Açıklanan son rakamlara göre Birleşik Krallık’ta işsizlik Eylül ayına kadarki üç aylık sürede 37000 azalma kaydetmiştir. Ulusal İstatistik Ofisi’nin verilerine göre işsizlik oranı son 11 yılın en düşük düzeyinde, %4.8 seviyesinde, bulunmaktadır. Bu rakam, “tam istihdam” olarak tanımlanan orana “yakın” bir seviyededir. İş arayanların kolayca iş bulabilir bir hale geldiğini temsil eden bu kavram ufukta görünse de, rakamların detayına inmekte fayda vardır.

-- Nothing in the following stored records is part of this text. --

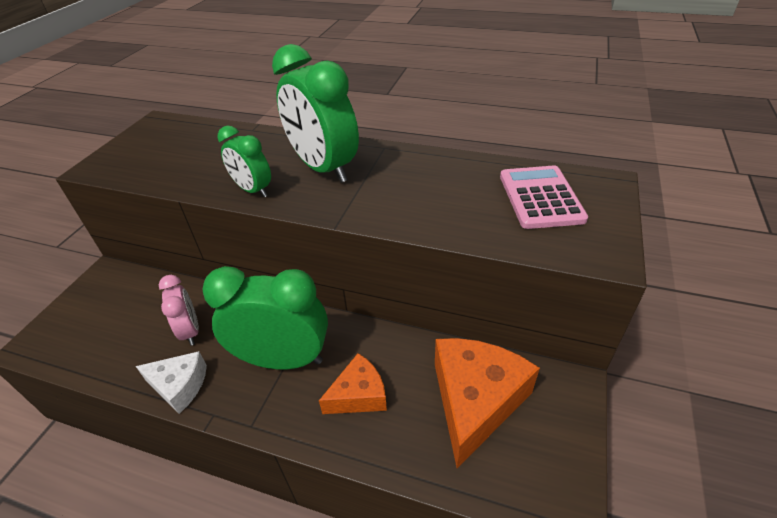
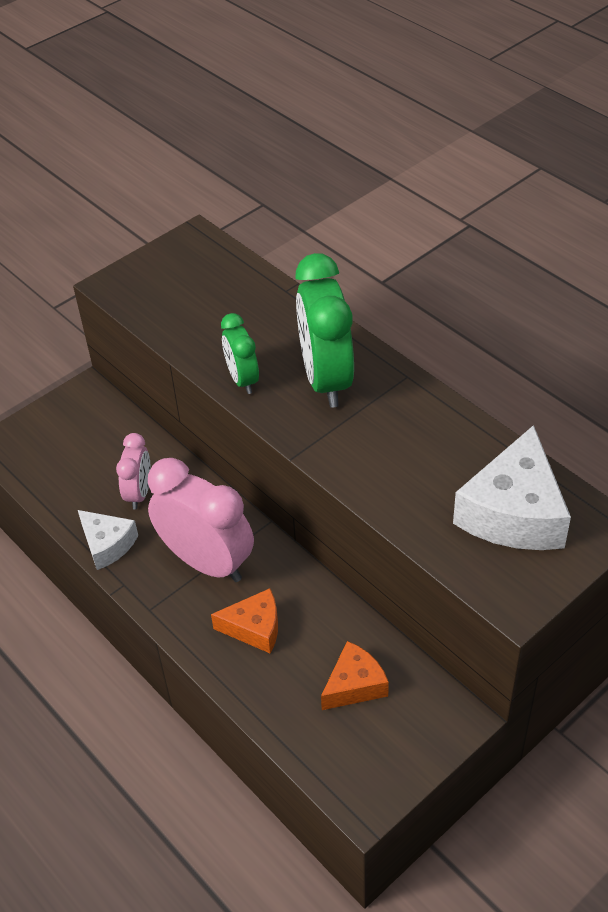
camera: 30 degrees right, 5 degrees up
(283, 359) = (207, 562): green clock -> pink clock
(475, 401) = (354, 685): orange cheese -> orange cheese, size x0.58
(540, 197) = (514, 513): pink calculator -> white cheese

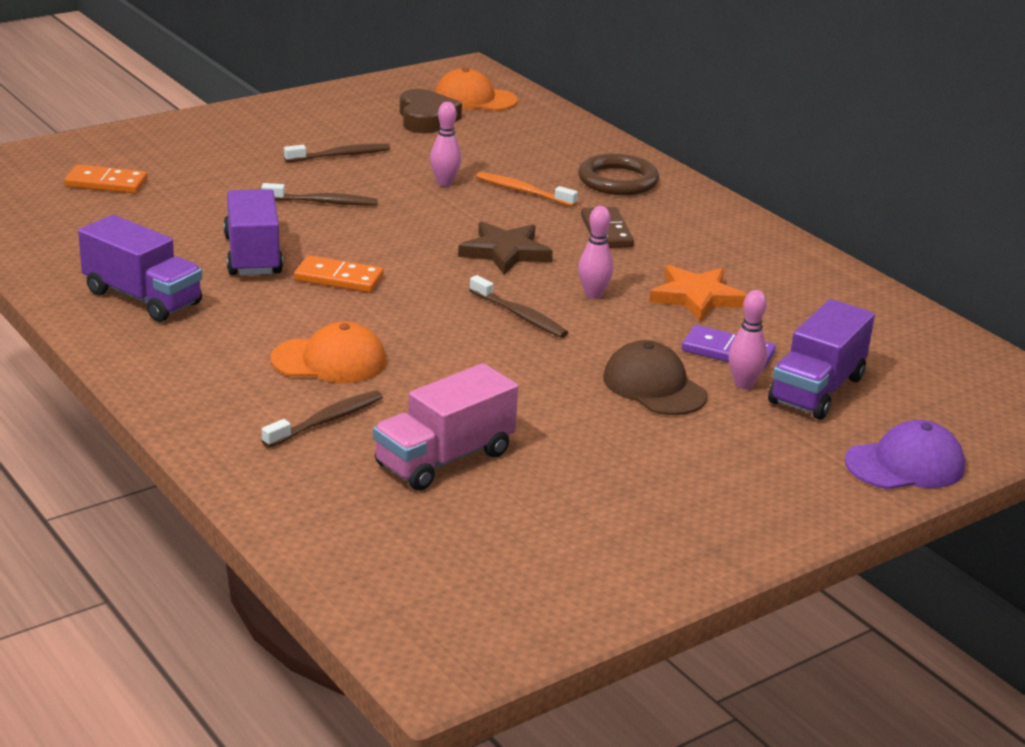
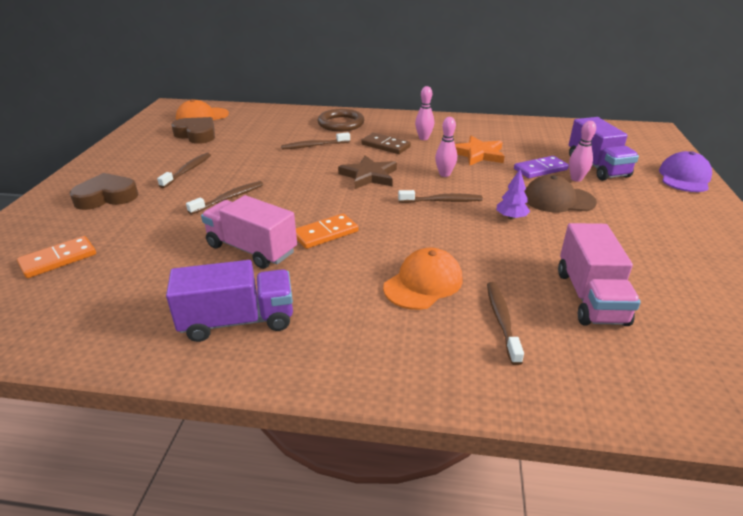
camera: 45 degrees left, 5 degrees up
(226, 147) = (106, 197): none -> brown heart
(253, 255) = (251, 249): purple truck -> pink truck
(444, 183) = (270, 159): pink bowling pin -> pink bowling pin (423, 138)
(523, 191) = (314, 146): orange toothbrush -> brown toothbrush
(551, 368) = (511, 217): none -> purple tree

Birleşik Krallık’taki referandum döneminde Avrupa Birliği’nden gelen göçmenlerin Britanyalıların işlerini elinden aldığı ve ücretleri aşağıya çektiği yönünde bir fikir aşılanmıştı. Fakat ülkenin tam istihdama bu kadar yaklaşması bu fikrin tamamen boş olduğunu ortaya koymaktadır. Ticaret örgütleri ve ekonomi kuruluşları, göçmenlerin maaşları azalttığı yönünde somut bir kanıt olmadığını o günlerde dile getirmişlerdi. Diğer taraftan, Donald Trump’ın ABD başkanlık yarışını kazanması da insanların artık gerçeklerle pek fazla ilgilenmediğini ortaya koymaktadır.
Ulusal İstatistik Ofisi’nin yaptığı anketlerden elde edilen sonuşlara göre, işsiz sayısı 1.6 milyondur ve bunun doğruluk oranı %95’tir. Diğer bir deyişle, yanılma payı olarak karşımıza çıkan 75000, işsizlik oranının gerilediğini söylemek için yeterli değildir. Rakamlar netlik sağlayacak bir düzeyde olmasa da işsizliğin azalma eğiliminde hareketini sürdürmesi sevindiridir.
David Freeman, Ulusal İstatistik Ofisi’nin raporu hakkında yorum yaparken, “İşsizlik son on yılı da aşkın bir sürenin en düşük seviyelerine gerilerken, istihdam rekor seviyelere erişmiştir” ifadesini kullanmıştır. BBC ekonomi şefi Suren Thiru ise, “Yüksek enflasyona rağmen, isithdam piyasası ve ekonomik şartların gelecek yılda bastırılmış bir düzeyde kalacağı tahmin edilmektedir” demektedir.
Ekonomik açıdan baktığımızda Avrupa Topluluğu ile iş yapan Britanyalı firmaların, ülkenin topluluktan ayrılması konusunun detayları açığa çıkana kadar, istihdam artırımına bir süre sıcak bakmayacağını söyleyebiliriz.